Из «большого каре» женских чудес Курта более всего потряс «третий угол». Волчий нюх был озадачен запахом молока. Князь-волк попытался выяснить — откуда так сладко пахнет. Чем совершенно сбил меня с ритма. Пришлось рявкнуть.
Злобная хвостатая скотина, прекрасно понимая нынешнюю… м-м-м… ограниченность диапазона моих реакций, как мышечных, так и душевных, улеглась на пол сбоку, почти нос к носу с Самбориной, которая не сводила с него потрясённых глаз. Так они и лежали, разглядывая друг друга почти в упор.
Надо, наверное, напомнить об некоторых аспектах образа жизни аборигенов, и вытекающих из них (из аспектов) несколько непривычных для жителей 21 века, следствиях.

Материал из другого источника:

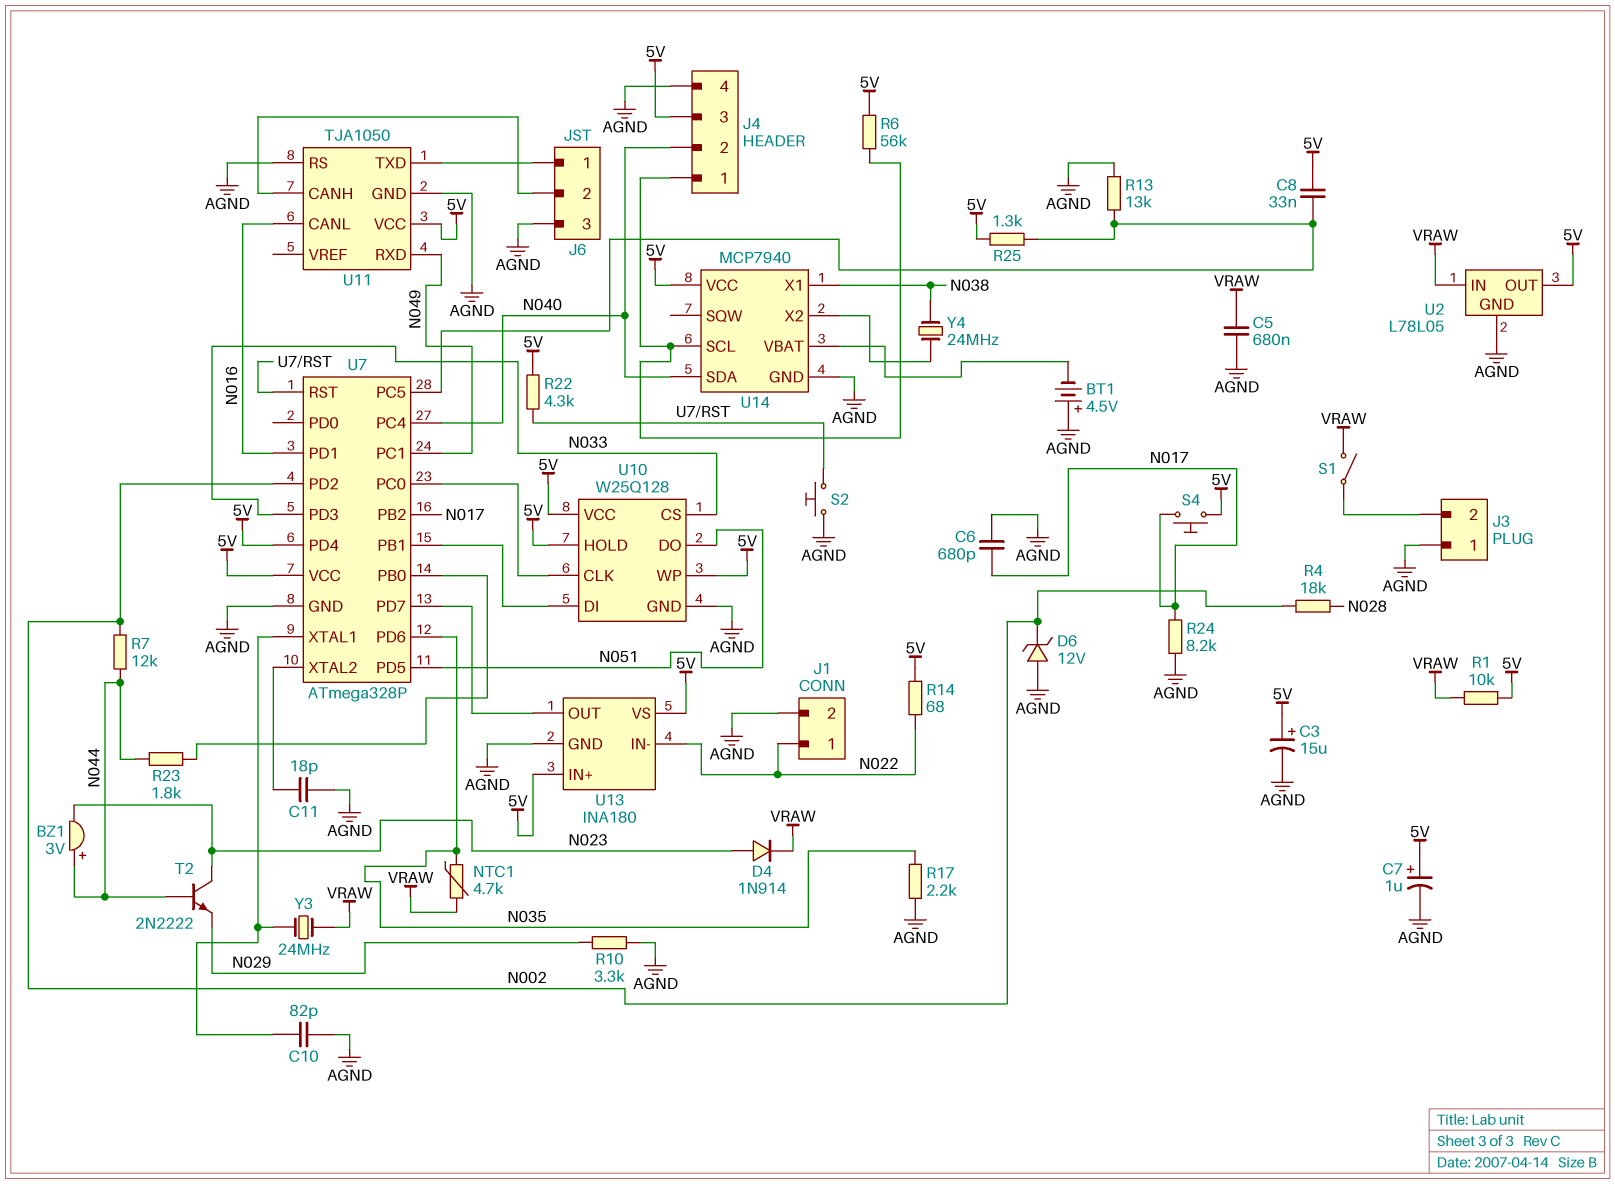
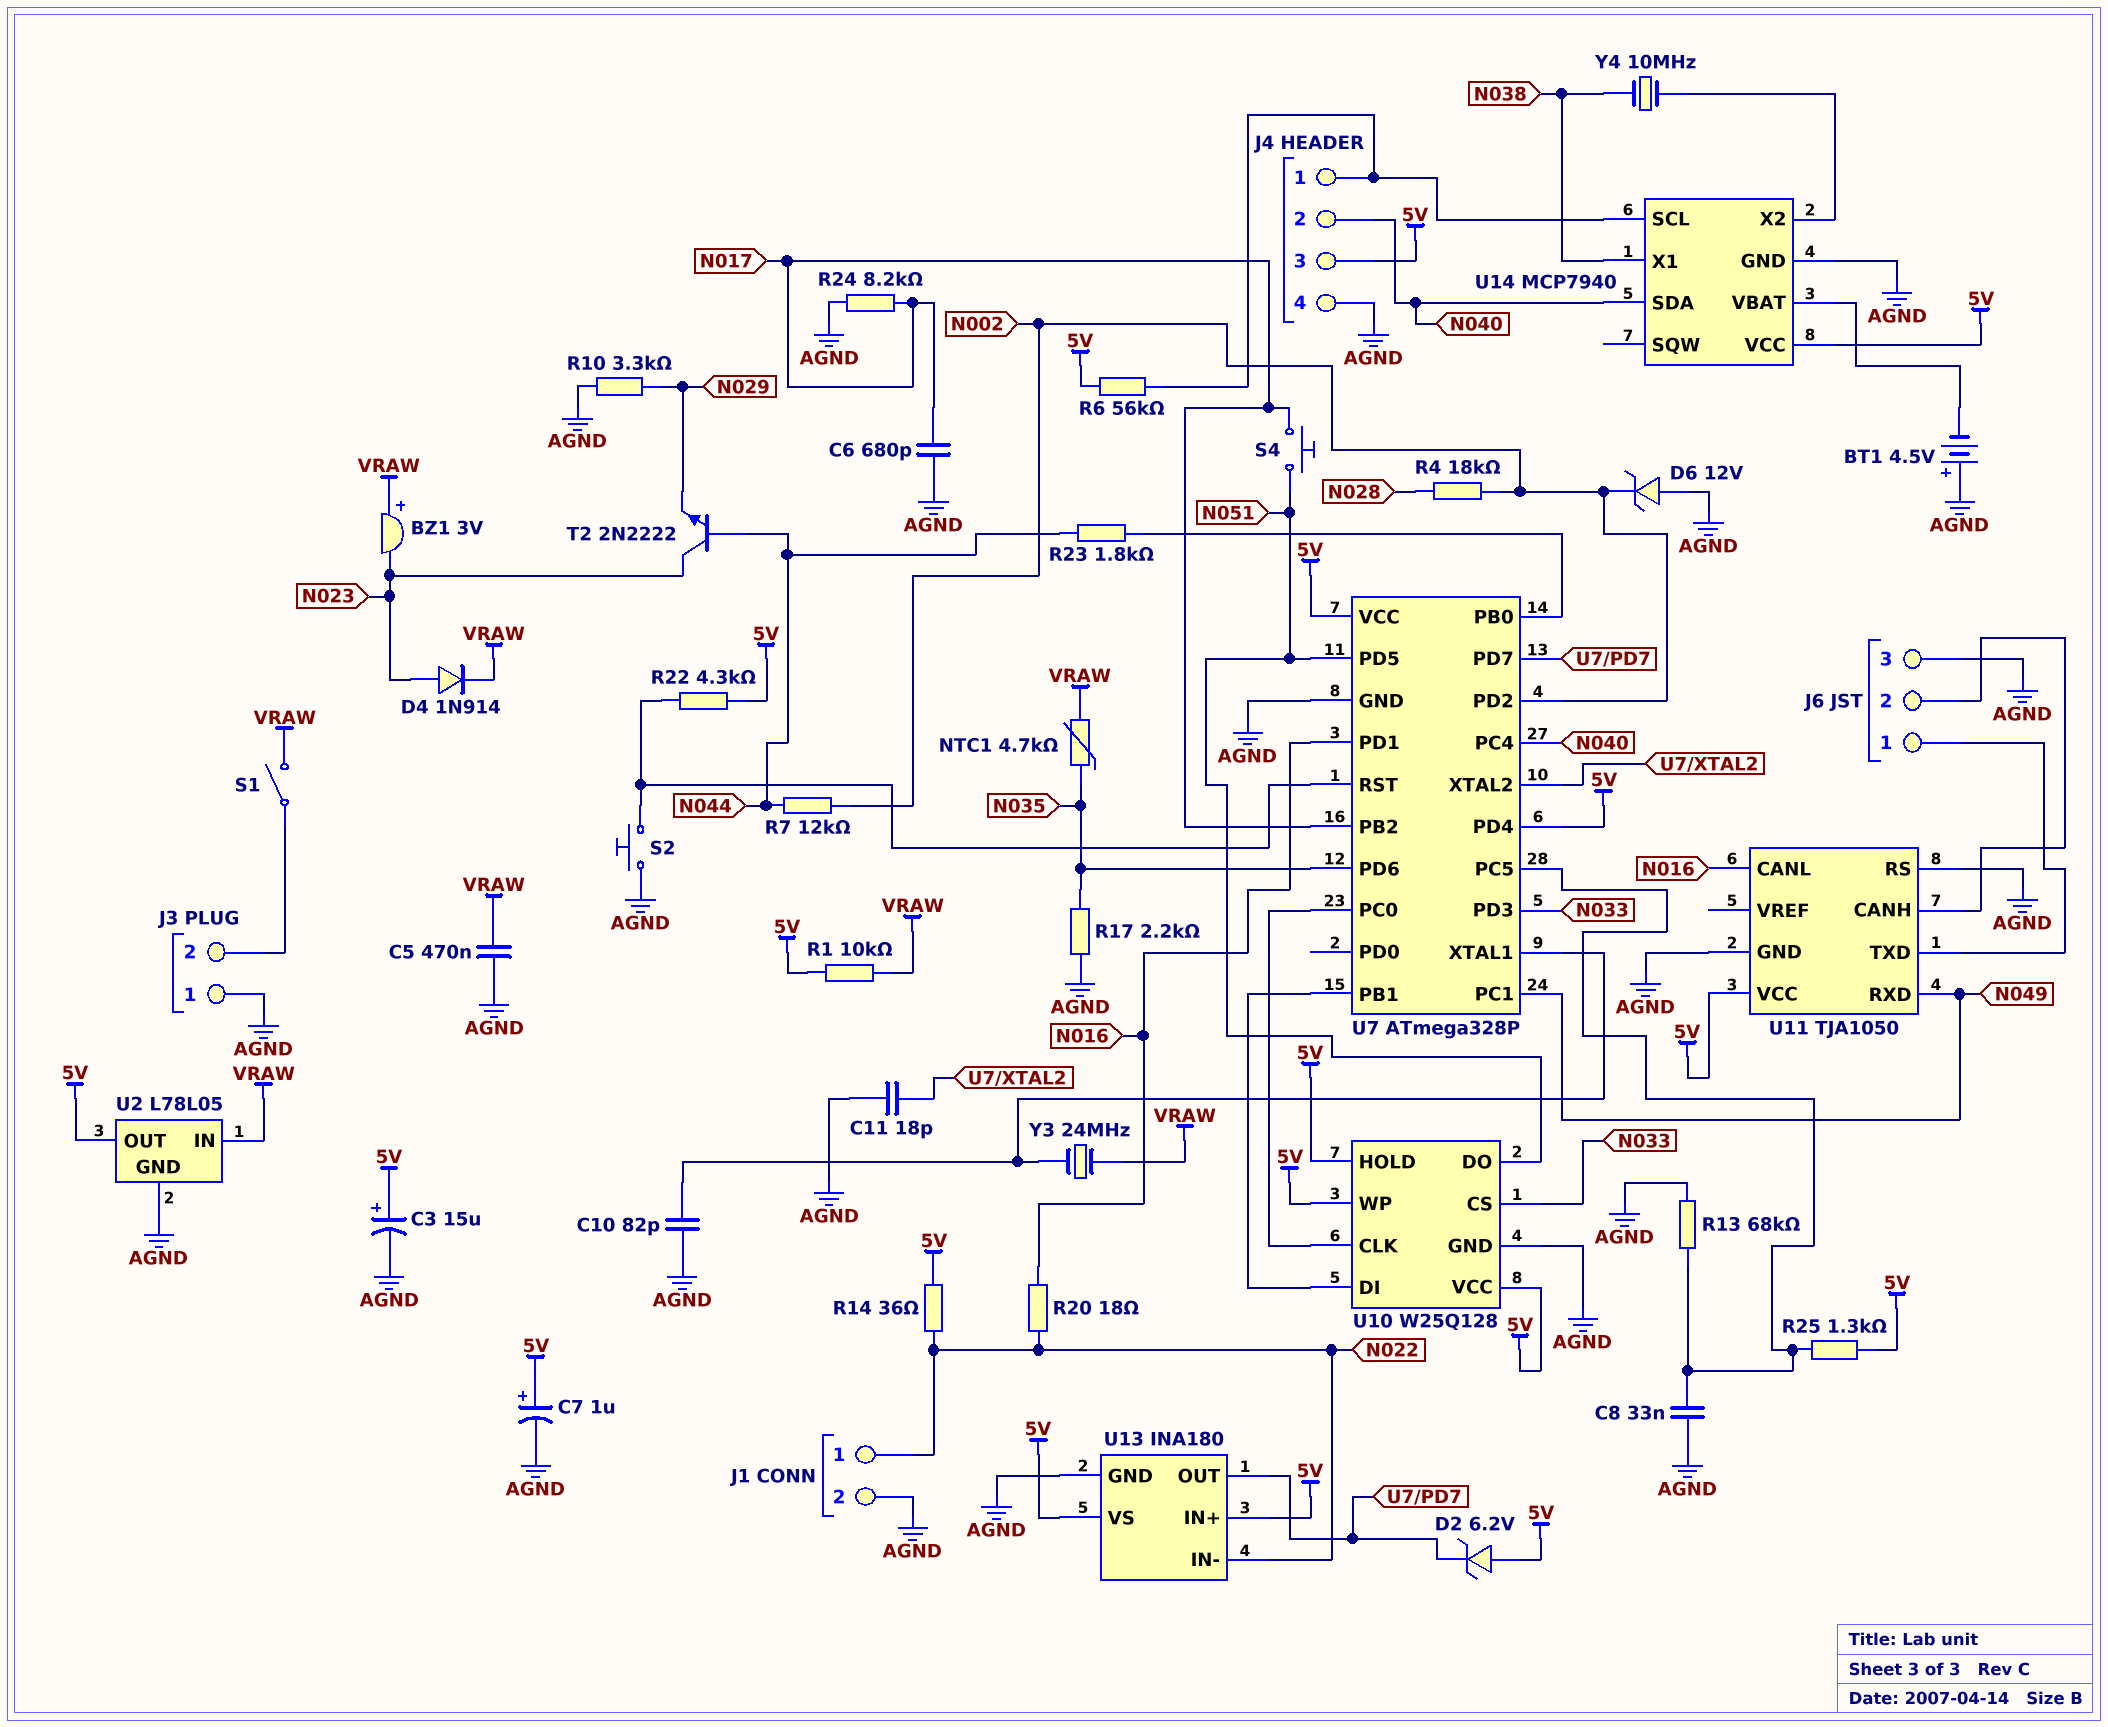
BZ1: buzzer 3V (plus N044, minus N023) -> buzzer 3V (plus VRAW, minus N023)
C5: 680nF (AGND, VRAW) -> 470nF (AGND, VRAW)
C8: 33nF (5V, U7/PC5) -> 33nF (AGND, U7/PC5)
D2: none -> zener 6.2V (A 5V, K U7/PD7)
R13: 13k (AGND, U7/PC5) -> 68k (AGND, U7/PC5)
R14: 68 (5V, N022) -> 36 (5V, N022)
R20: none -> 18 (N016, N022)
S4: button (5V, N017) -> button (N017, N051)
Y4: 24MHz (N038, U14/X2) -> 10MHz (N038, U14/X2)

Климат. Как ни удивительно, может быть кому-то, но на Руси — холодно. Лозунг Копакабаны, Тропиканы, Ибицы, Карибов и прочей… Полинезии — «мы будем пить и сношаться как дети», в смысле: как дети дикой природы — мартышки — у нас не проходит. Жить на Руси по-мартышечьи… Разве это жизнь? Лучше я сразу умру. Ещё до первых заморозков.
С ноября по апрель топят печи. Не для приготовления пищи — эти-то горят всегда — для обогрева помещения. У крестьянской семьи, как правило, одна печь. И только одно тёплое помещение — сама изба. В ней и проводит время семейство. Все постоянно на глазах у всех. На глазах, на ушах, плечом к плечу…
Уединиться — коротенькая пробежка по снегу до отхожего места. И, стуча зубами, быстро обратно.
Бывают, конечно, и минуты одиночества. В тулупе, шапке, рукавицах… с топором, кобылой, дровнями… Пошёл в лес за дровами. Или, там, сенцо оставшееся вывезти. И быстренько назад — в тепло, к семейному очагу, в избушку свою… Как давит на психику холод, постоянная темнота, когда просто отсвет углей на поде печи — уже счастье… кто замерзал в ночи — поймёт.
«Мело, мело по всей земле Во все пределы. Свеча горела на столе, Свеча горела. … На озаренный потолок Ложились тени, Скрещенья рук, скрещенья ног, Судьбы скрещенья. И падали два башмачка Со стуком на пол. И воск слезами с ночника На платье капал».Это — наше. Исконно-посконное. Вот только Пастернак, как и положено поэту, несколько идеализирует: восковая свеча — только в обеспеченных семьях, у большинства — «воск на платье» не капает. Да и башмачки не падают. Ввиду отсутствия наличия.